Setting up PyTorch plugin "bias_act_plugin"... Failed!
Traceback (most recent call last):
File "~/source/stylegan3/train.py", line 286, in <module>
main() # pylint: disable=no-value-for-parameter
File "~/anaconda3/envs/stylegan3/lib/python3.9/site-packages/click/core.py", line 1128, in __call__
return self.main(*args, **kwargs)
File "~/anaconda3/envs/stylegan3/lib/python3.9/site-packages/click/core.py", line 1053, in main
rv = self.invoke(ctx)
File "~/anaconda3/envs/stylegan3/lib/python3.9/site-packages/click/core.py", line 1395, in invoke
return ctx.invoke(self.callback, **ctx.params)
File "~/anaconda3/envs/stylegan3/lib/python3.9/site-packages/click/core.py", line 754, in invoke
return __callback(*args, **kwargs)
File "~/source/stylegan3/train.py", line 281, in main
launch_training(c=c, desc=desc, outdir=opts.outdir, dry_run=opts.dry_run)
File "~/source/stylegan3/train.py", line 96, in launch_training
subprocess_fn(rank=0, c=c, temp_dir=temp_dir)
File "~/source/stylegan3/train.py", line 47, in subprocess_fn
training_loop.training_loop(rank=rank, **c)
File "~/source/stylegan3/training/training_loop.py", line 168, in training_loop
img = misc.print_module_summary(G, [z, c])

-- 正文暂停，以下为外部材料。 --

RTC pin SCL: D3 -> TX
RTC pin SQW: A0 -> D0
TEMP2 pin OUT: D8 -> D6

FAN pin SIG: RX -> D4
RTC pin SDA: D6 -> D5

File "~/source/stylegan3/torch_utils/misc.py", line 216, in print_module_summary
outputs = module(*inputs)
File "~/anaconda3/envs/stylegan3/lib/python3.9/site-packages/torch/nn/modules/module.py", line 1071, in _call_impl
result = forward_call(*input, **kwargs)
File "~/source/stylegan3/training/networks_stylegan3.py", line 511, in forward
ws = self.mapping(z, c, truncation_psi=truncation_psi, truncation_cutoff=truncation_cutoff, update_emas=update_emas)

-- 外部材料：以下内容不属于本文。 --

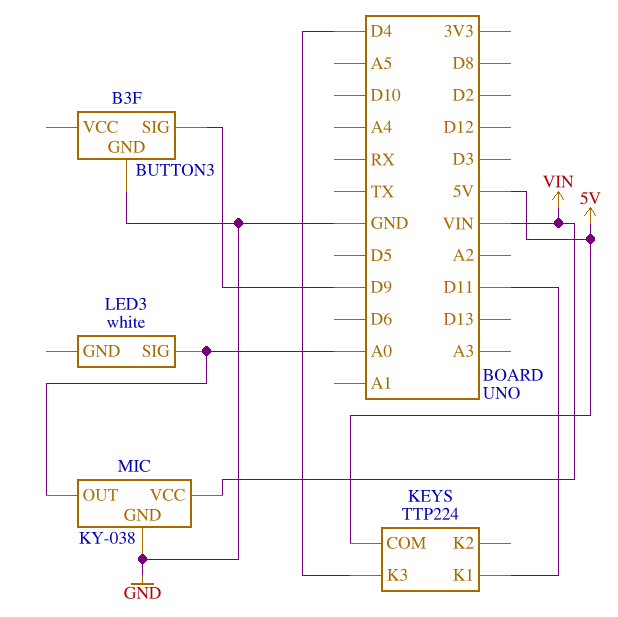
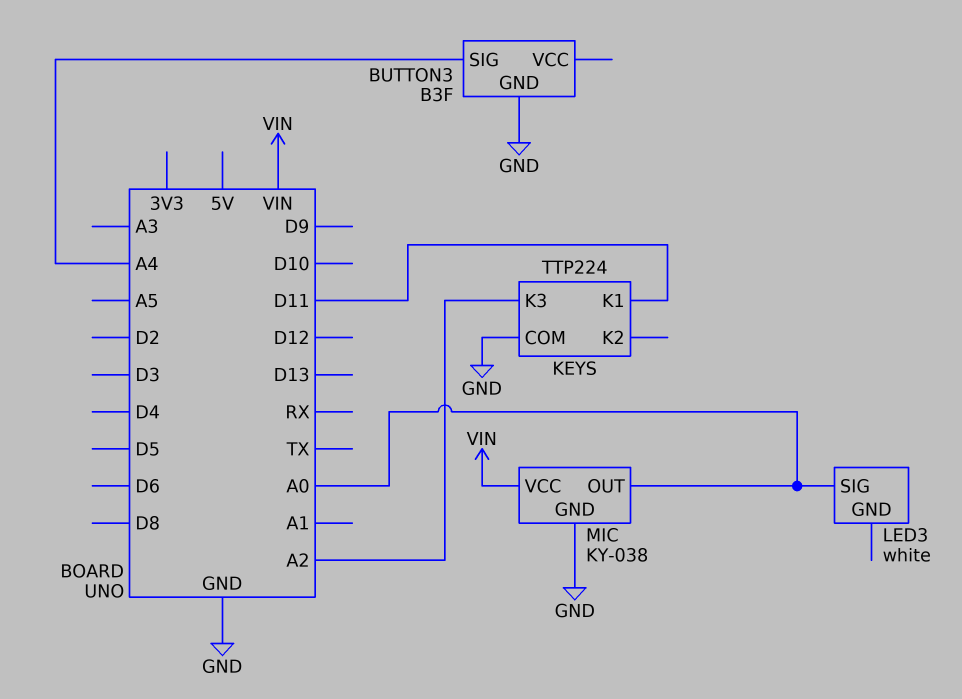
BUTTON3 pin SIG: D9 -> A4
KEYS pin COM: 5V -> GND
KEYS pin K3: D4 -> A2

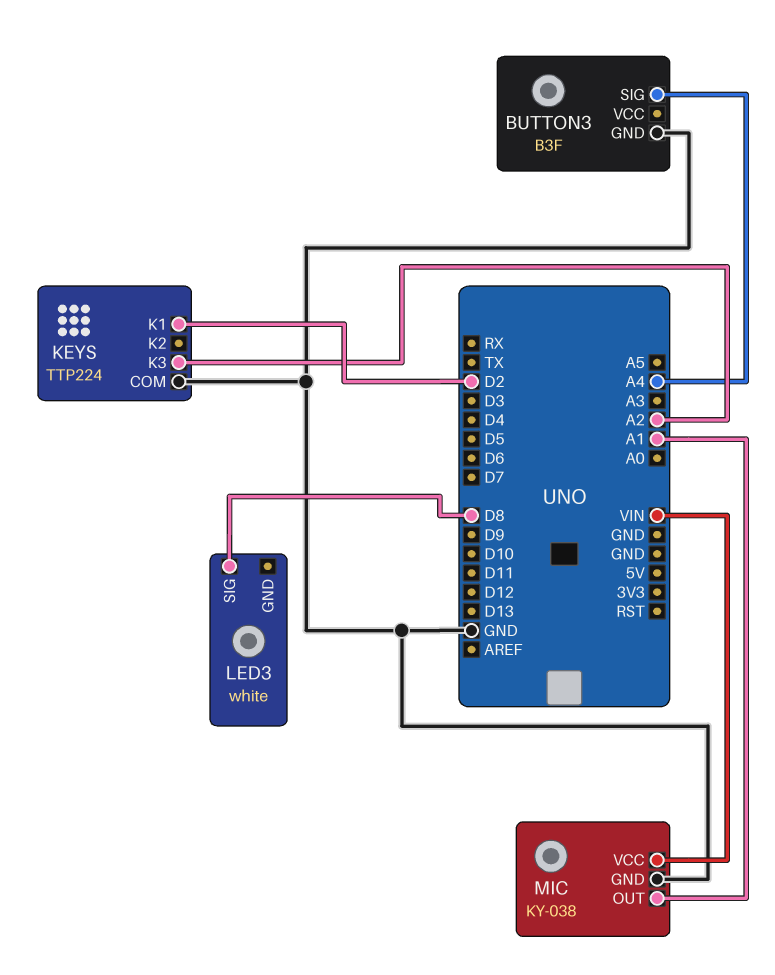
KEYS pin K1: D11 -> D2
LED3 pin SIG: A0 -> D8
MIC pin OUT: A0 -> A1

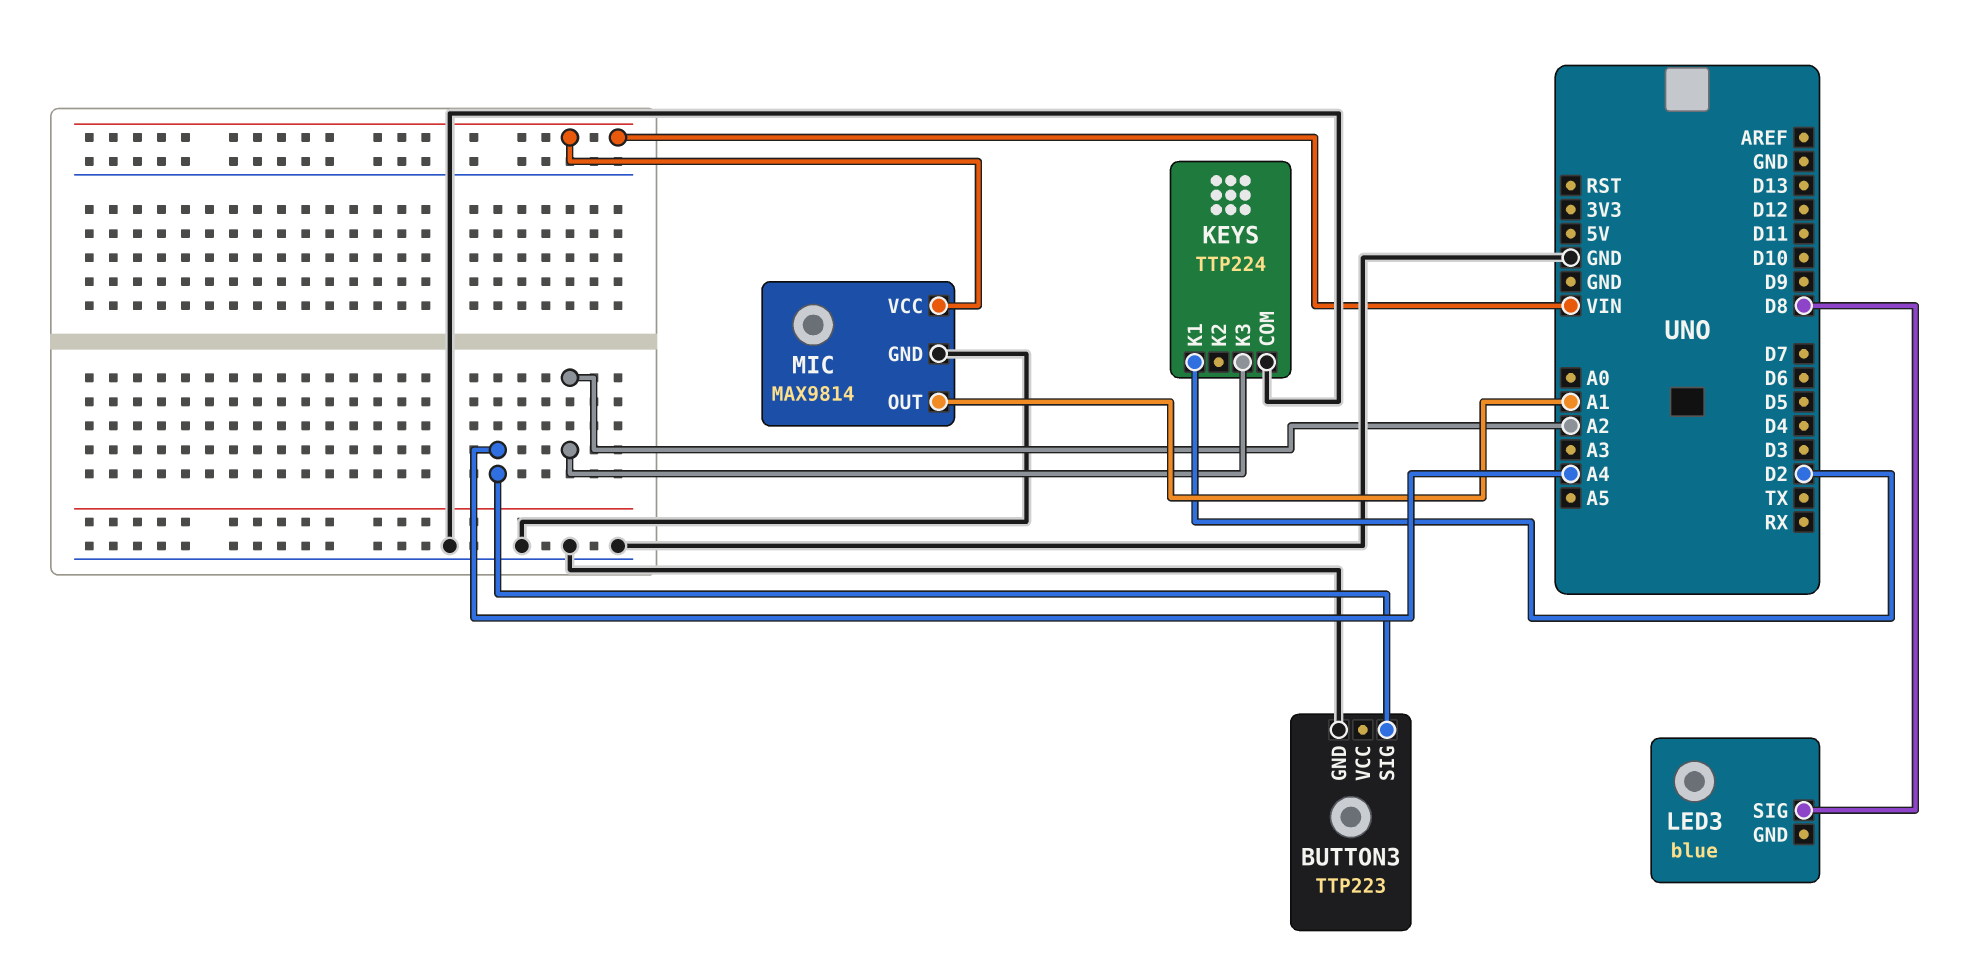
BUTTON3: B3F -> TTP223
LED3: white -> blue
MIC: KY-038 -> MAX9814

File "~/anaconda3/envs/stylegan3/lib/python3.9/site-packages/torch/nn/modules/module.py", line 1071, in _call_impl
result = forward_call(*input, **kwargs)
File "~/source/stylegan3/training/networks_stylegan3.py", line 151, in forward
x = getattr(self, f'fc{idx}')(x)
File "~/anaconda3/envs/stylegan3/lib/python3.9/site-packages/torch/nn/modules/module.py", line 1071, in _call_impl
result = forward_call(*input, **kwargs)
File "~/source/stylegan3/training/networks_stylegan3.py", line 100, in forward
x = bias_act.bias_act(x, b, act=self.activation)
File "~/source/stylegan3/torch_utils/ops/bias_act.py", line 84, in bias_act
if impl == 'cuda' and x.device.type == 'cuda' and _init():
File "~/source/stylegan3/torch_utils/ops/bias_act.py", line 41, in _init
_plugin = custom_ops.get_plugin(
File "~/source/stylegan3/torch_utils/custom_ops.py", line 136, in get_plugin
torch.utils.cpp_extension.load(name=module_name, build_directory=cached_build_dir,
File "~/anaconda3/envs/stylegan3/lib/python3.9/site-packages/torch/utils/cpp_extension.py", line 1080, in load
return _jit_compile(
File "~/anaconda3/envs/stylegan3/lib/python3.9/site-packages/torch/utils/cpp_extension.py", line 1318, in _jit_compile
return _import_module_from_library(name, build_directory, is_python_module)
File "~/anaconda3/envs/stylegan3/lib/python3.9/site-packages/torch/utils/cpp_extension.py", line 1701, in _import_module_from_library
module = importlib.util.module_from_spec(spec)
File "<frozen importlib._bootstrap>", line 565, in module_from_spec
File "<frozen importlib._bootstrap_external>", line 1173, in create_module
File "<frozen importlib._bootstrap>", line 228, in _call_with_frames_removed
ImportError: ~/anaconda3/envs/stylegan3/lib/python3.9/site-packages/torch/lib/../../../../libstdc++.so.6: version `GLIBCXX_3.4.29' not found (required by ~/.cache/torch_extensions/bias_act_plugin/3cb576a0039689487cfba59279dd6d46-nvidia-geforce-rtx-3060/bias_act_plugin.so)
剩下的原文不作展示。